Wow. What an insufferable blowhard. Does Freakonomics proper read anything like its eponymous blog? It's so damned smarmy and self-congratulatory that I can barely make it to what passes for content. Let's count how many times he name-drops "Harvard," shall we, for that's clearly the most reliable metric of intellect and quality of ideas. Guh.
posted by Mayor West at 11:17 AM on May 3, 2007


I went to Oxford and the Sorbonne. Harvard was my safety.
posted by psmealey at 11:19 AM on May 3, 2007 [1 favorite]


metafilter/metafilter doesn't work.

On that note, Bugmenot doesn't seem to be working so much lately. Are sites getting savvy?
posted by gottabefunky at 11:20 AM on May 3, 2007


The New Republican magazine seldom has anything of value, unless you're Liebermann.
posted by nofundy at 11:20 AM on May 3, 2007


Does Freakonomics proper read anything like its eponymous blog?
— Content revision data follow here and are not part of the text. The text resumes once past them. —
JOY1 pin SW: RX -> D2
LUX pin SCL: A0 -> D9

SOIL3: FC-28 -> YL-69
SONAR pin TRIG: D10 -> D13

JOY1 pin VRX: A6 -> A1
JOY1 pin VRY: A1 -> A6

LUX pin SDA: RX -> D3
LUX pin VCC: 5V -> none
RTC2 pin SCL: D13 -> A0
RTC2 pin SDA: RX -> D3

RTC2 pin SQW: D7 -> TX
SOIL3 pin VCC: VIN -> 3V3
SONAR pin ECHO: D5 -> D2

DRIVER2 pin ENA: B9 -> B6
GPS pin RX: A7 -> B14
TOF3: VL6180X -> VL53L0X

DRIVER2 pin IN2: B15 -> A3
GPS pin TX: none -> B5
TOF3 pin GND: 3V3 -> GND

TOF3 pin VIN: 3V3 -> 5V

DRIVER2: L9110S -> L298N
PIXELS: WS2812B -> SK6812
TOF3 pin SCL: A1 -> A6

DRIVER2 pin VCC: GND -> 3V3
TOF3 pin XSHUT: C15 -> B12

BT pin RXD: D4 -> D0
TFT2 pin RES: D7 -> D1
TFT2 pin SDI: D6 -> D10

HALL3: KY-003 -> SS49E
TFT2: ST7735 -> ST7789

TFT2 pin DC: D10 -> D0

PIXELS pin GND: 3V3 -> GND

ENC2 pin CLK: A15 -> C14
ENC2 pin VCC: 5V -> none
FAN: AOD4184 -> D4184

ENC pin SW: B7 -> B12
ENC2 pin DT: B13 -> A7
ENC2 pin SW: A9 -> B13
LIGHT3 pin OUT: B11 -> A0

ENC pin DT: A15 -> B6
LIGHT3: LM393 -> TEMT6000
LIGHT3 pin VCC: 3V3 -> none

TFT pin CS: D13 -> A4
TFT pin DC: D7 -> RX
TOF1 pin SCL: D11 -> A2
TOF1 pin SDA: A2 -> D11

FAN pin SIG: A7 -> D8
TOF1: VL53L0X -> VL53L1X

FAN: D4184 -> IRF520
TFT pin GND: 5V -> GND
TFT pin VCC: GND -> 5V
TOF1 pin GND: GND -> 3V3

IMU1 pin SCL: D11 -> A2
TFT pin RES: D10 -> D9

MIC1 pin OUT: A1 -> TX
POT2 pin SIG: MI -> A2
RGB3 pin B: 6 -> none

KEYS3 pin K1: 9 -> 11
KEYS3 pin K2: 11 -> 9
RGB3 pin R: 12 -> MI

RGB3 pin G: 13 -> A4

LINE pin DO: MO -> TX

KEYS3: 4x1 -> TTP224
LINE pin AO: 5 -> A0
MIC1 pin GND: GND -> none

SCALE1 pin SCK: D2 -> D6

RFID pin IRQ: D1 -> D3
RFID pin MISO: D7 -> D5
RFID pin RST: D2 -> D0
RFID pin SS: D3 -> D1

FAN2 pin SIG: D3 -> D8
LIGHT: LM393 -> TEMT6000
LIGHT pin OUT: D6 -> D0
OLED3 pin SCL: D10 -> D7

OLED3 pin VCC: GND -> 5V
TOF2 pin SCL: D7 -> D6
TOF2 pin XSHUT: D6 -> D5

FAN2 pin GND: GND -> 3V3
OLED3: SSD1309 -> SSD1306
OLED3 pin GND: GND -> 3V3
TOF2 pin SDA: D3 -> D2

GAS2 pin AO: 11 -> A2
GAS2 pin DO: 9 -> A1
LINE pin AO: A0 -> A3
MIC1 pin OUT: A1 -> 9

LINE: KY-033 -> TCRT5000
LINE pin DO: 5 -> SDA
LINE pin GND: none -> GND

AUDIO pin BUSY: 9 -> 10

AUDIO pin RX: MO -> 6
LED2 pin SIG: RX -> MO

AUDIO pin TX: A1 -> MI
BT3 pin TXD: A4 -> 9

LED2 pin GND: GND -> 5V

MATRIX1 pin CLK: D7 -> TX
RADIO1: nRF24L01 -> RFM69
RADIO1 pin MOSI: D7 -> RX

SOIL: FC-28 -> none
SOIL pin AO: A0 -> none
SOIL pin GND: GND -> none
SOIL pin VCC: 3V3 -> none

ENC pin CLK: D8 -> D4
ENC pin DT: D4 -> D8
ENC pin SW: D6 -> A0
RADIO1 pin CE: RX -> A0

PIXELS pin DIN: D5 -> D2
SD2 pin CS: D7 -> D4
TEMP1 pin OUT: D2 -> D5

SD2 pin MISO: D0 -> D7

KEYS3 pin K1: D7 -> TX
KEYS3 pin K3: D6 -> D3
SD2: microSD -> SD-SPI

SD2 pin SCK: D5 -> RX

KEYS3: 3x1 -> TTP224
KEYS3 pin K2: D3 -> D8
For the record, the blog doesn't really read anything like that entry. Skim through a couple pages of Levitt and Dubner not involved in a personal snit; this is an outlier.
posted by cortex at 11:21 AM on May 3, 2007


metafilter/metafilter doesn't work.

It works for the current TNR article posted as the first article in the FPP, but not the older article, which I think is only available to TNR paying subscribers. Dozo linked to a mirrored copy of it above.
posted by psmealey at 11:23 AM on May 3, 2007


Mayor West: Let's count how many times he name-drops "Harvard," shall we, for that's clearly the most reliable metric of intellect and quality of ideas.

First, Levitt is at Chicago. He therefore presumably has no incentive to promote Harvard. Second, once you have things like the John Bates Clark medal in your bag (second only to the Economics Nobel), you don't really have to worry about showing off where you went to school.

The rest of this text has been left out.